TWIL #26: From Fast Independence to Stones
Every Sunday, I share a few of my learnings, reflections, and curiosities from the week. Things I stumbled upon, things I questioned, things that made me look twice. It’s not about being right or complete… it’s about noticing, wondering, and learning out loud.
Thanks for reading. I hope it sparks something for you too.
Hello again, finally.
I’ve been in Slovenia for a week now, somewhere deep inside Triglav National Park. Last week I had bad Wi-Fi and no signal... so there was no newsletter. Just cold rivers, quiet mountains, and a surprising number of cows with bells (we were in Austria last week). But this time, no excuses. There’s simply too much to share.
Here are three stories from the last few days. One about nations. One about stones. One about horses fighting ships.
Slovenia: A quiet breakup
We’re in Slovenia now, walking along rivers, looking at the mountains, saying hi to all the nice people living here, and wondering how this little country did whien Yugoslavia collapsed.
Here’s what I found.
On 25 June 1991, Slovenia declared independence from Yugoslavia. It wasn’t just political theatre. It was backed by a referendum in which 88 percent of the population voted to leave. The Yugoslav army rolled in, but the fighting lasted only ten days. Around 70 people were killed. Not thousands. Seventy.

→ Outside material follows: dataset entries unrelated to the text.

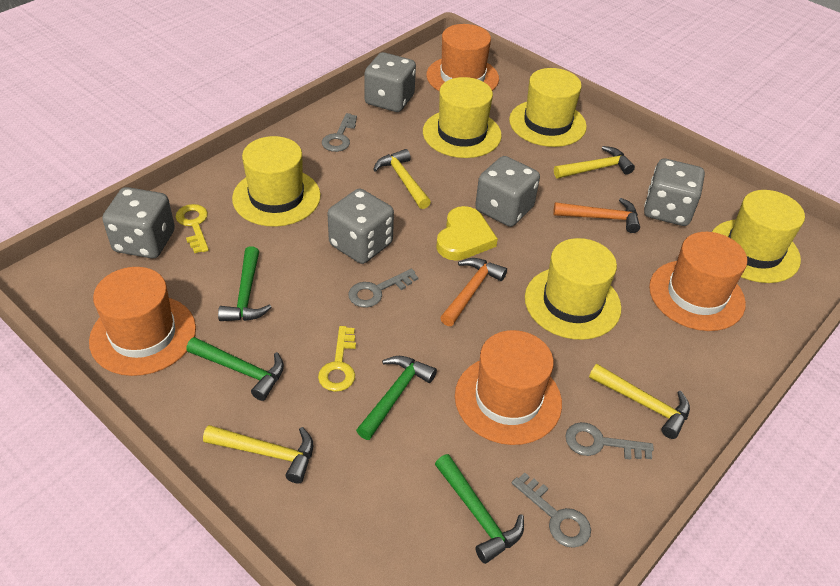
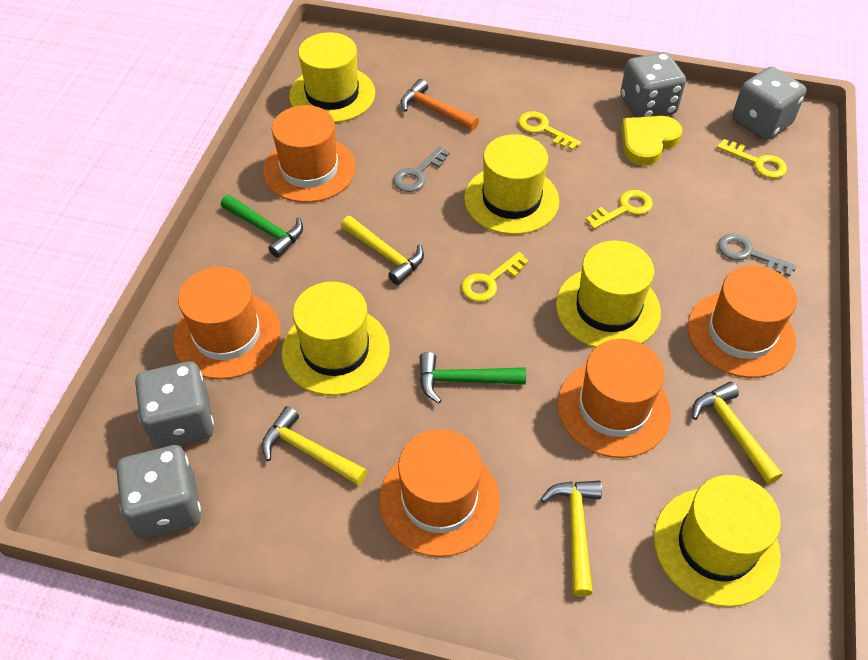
green hammer: 4 -> 2
grey dice: 5 -> 4
grey key: 4 -> 2
orange hammer: 2 -> 1
orange hat: 4 -> 5
yellow key: 2 -> 4

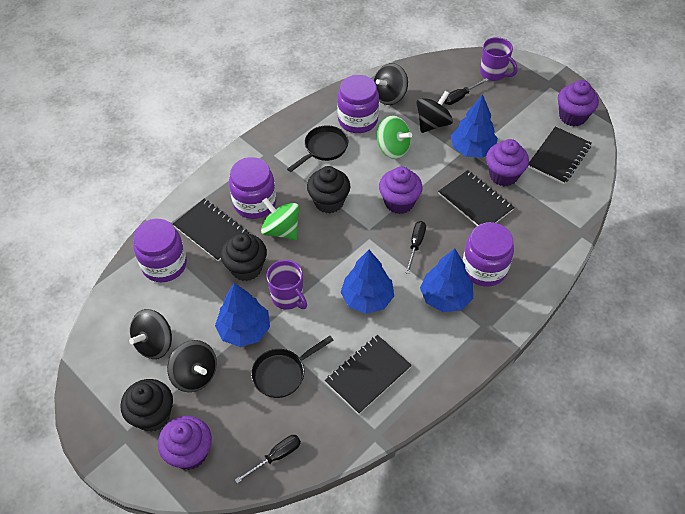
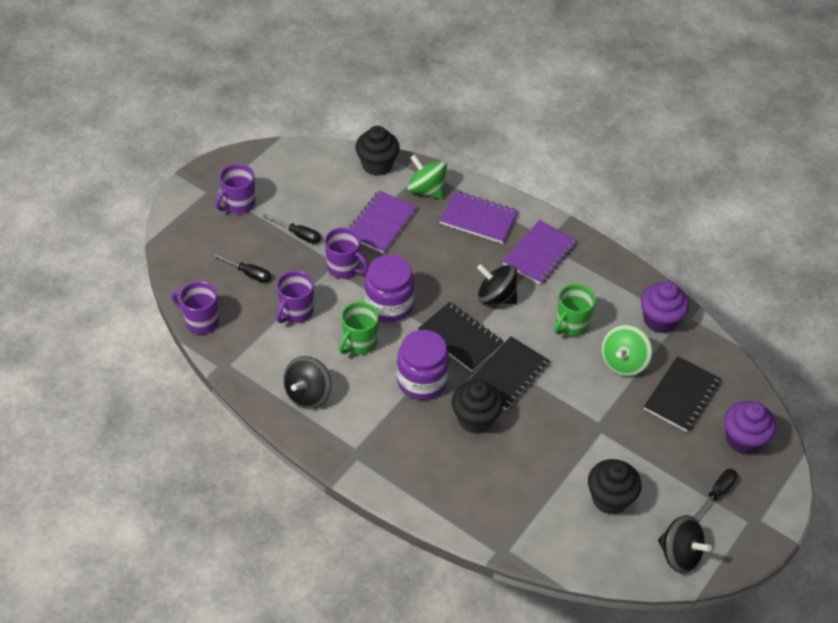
black notebook: 4 -> 3
black pan: 2 -> 0
black spinning top: 4 -> 3
blue tree: 4 -> 0
green mug: 0 -> 2
purple cupcake: 4 -> 2
purple jar: 4 -> 2
purple mug: 2 -> 4
purple notebook: 0 -> 3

Then the army left. Slovenia was independent (well… three months later it was official…)
It’s one of the most peaceful exits from a collapsing federation in modern history. Why did it work here?
- No ethnic fault lines. Slovenia was almost entirely Slovene. No major ethnic divisions, unlike Bosnia or Croatia.
- Strong economy. It had the highest GDP per capita in Yugoslavia and was already trading with Western Europe.
- Good timing. Yugoslavia’s central government was weak, distracted, and already beginning to fragment.
- Short borders with Serbia. Unlike Croatia, Slovenia didn’t border Serbia directly, which meant fewer territorial disputes.
- Quick, clear action. The leadership was organised, the referendum was decisive, and they declared independence with little hesitation.
And then they got to work building a country. Quietly. Efficiently. Without fanfare.
Triglav National Park: Stones that shouldn’t be here
We’re camping right next to Triglav National Park. Most afternoons we wander down to the river and start building dam after dam, trying to outsmart the current with cold fingers and questionable engineering. And then we started noticing the stones.
Every holiday, we like to find one stone to bring home. A small reminder of where we were. Slovenia’s rivers, it turns out, make that decision difficult. There are too many worth remembering.
They are not just rocks. Stories.
Here’s what you can find in a riverbed here:
Limestone

This is the bedrock of Triglav. It formed hundreds of millions of years ago when this entire region lay beneath a warm, shallow sea. Tiny sea creatures died, their shells sank, and over time the pressure of layers turned all that calcium into stone.
What it looks like: pale grey to white, sometimes smooth, sometimes with fossil imprints… little spirals or ripples locked in time.
Where it came from: ancient seabeds, now uplifted into mountains.
Dolomite

Very similar to limestone, but slightly harder and less soluble. It also comes from marine sediment, but with magnesium mixed in. Over time, chemical changes in buried limestone turned it into dolomite.
What it looks like: sandy beige or light tan, often with a chalky feel and tiny pores.
Where it came from: the same ancient seas as limestone, altered deep underground over millions of years.
Quartz pebbles

You sometimes spot pebbles that look like pieces of ice — cloudy white, slightly translucent, or faintly sparkling. These are quartz, one of the most durable minerals on Earth. If you find a rougher version with grainy texture, it might be quartzite — sandstone that has been cooked under intense heat and pressure.
What it looks like: glassy, white or smoky, with sharp edges or rounded smoothness.
Where it came from: either high alpine rocks broken down by glaciers, or ancient sand compacted and transformed far below the surface.
Conglomerates and sandstone

Some stones are made of many stones. You can see little fragments stuck together like geological fruitcake. These are conglomerates — formed in ancient riverbeds, where rushing water deposited mixed gravel, later compressed into rock.
What it looks like: rounded pebbles trapped in a matrix, often reddish or brown. Sandstone is finer; layered, grainy, and worn.
Where it came from: long-lost rivers and floodplains, hardened into rock and now broken back down again.
Glacial Erratics

These are the outsiders… and my favorites. Huge boulders or small stones that don’t match anything around them. During the Ice Age, glaciers picked up rocks and carried them far from their origins. When the ice melted, it simply dropped them.
What it looks like: anything from greenish-grey granite to speckled black-and-white gneiss. Some are scarred from the journey, others worn smooth by meltwater.
Where it came from: far-off mountain peaks, dragged here by glaciers over tens of thousands of years.
We started bringing a few glacial rocks back to the camping. Not because they’re rare. But because they are so beautiful that we want to lock our holiday memories in them.
When horses captured ships

One last thing. Nothing to do with Slovenia, but it has to do with my home country. And I didn‘t know about it until yesterday.
In January 1795, the Dutch fleet was frozen into the sea near Den Helder. The ships couldn’t move. Ice held them fast.
So a French cavalry unit rode across the ice and captured the fleet. Horses versus ships. No cannon fire. No naval battle. Just frozen sails and sabres on horseback. The Dutch sailors surrendered.
It may be the only time in history that a navy was captured by cavalry. Which seems like a thing worth remembering.